Morto in auto, esami tossicologici

Eseguita l’autopsia, disposti nuovi accertamenti per chiarire le cause
ALBA ADRIATICA. Serviranno nuovi accertamenti, in particolare esami tossicologici, per accertare le cause della morte di Mattia Micomonaco, il trentenne di Chieti di mercoledì è stato trovato senza vita nella sua auto parcheggiata sul lungomare di Alba Adriatica.

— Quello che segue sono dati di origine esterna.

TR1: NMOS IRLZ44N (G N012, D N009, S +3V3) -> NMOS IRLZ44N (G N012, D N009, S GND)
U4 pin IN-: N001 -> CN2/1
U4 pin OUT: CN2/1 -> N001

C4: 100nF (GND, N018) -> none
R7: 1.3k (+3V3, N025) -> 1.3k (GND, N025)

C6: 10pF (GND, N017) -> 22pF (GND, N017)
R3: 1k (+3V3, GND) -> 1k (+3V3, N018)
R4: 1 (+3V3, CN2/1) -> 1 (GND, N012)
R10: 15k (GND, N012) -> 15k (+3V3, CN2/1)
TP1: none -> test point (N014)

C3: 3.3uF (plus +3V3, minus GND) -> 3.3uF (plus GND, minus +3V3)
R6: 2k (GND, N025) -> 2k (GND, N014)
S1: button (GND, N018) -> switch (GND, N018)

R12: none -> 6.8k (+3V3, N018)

Così è stato disposto dall’autorità giudiziaria al termine dell’autopsia che è stata eseguita ieri pomeriggio dal medico legale Giuseppe Sciarra su delega del pm Greta Aloisi. L’esame ha escluso la presenza di segni di violenza. La vittima, residente a Chieti, in questo periodo si trovava in una comunità terapeutica di San Benedetto del Tronto e aveva avuto un permesso per trascorrere qualche giorno a casa dove lo aspettavano per trascorrere insieme le festività. La morte risalirebbe alla notte tra il 24 e il 25.La macchina, all’interno della quale non sono state trovate siringhe o sostanze stupefacenti, era parcheggiata in una zona che in questo periodo dell’anno non è molto frequentata e in prossimità di una pianta che in parte nascondeva il sedile del conducente. I soccorsi sono stati immediati con le ambulanze del 118 arrivate subito sul posto, ma gli operatori non hanno potuto far altro che constatare la morte. La vettura era chiusa e per aprirla è stato necessario l’intervento dei vigili del fuoco.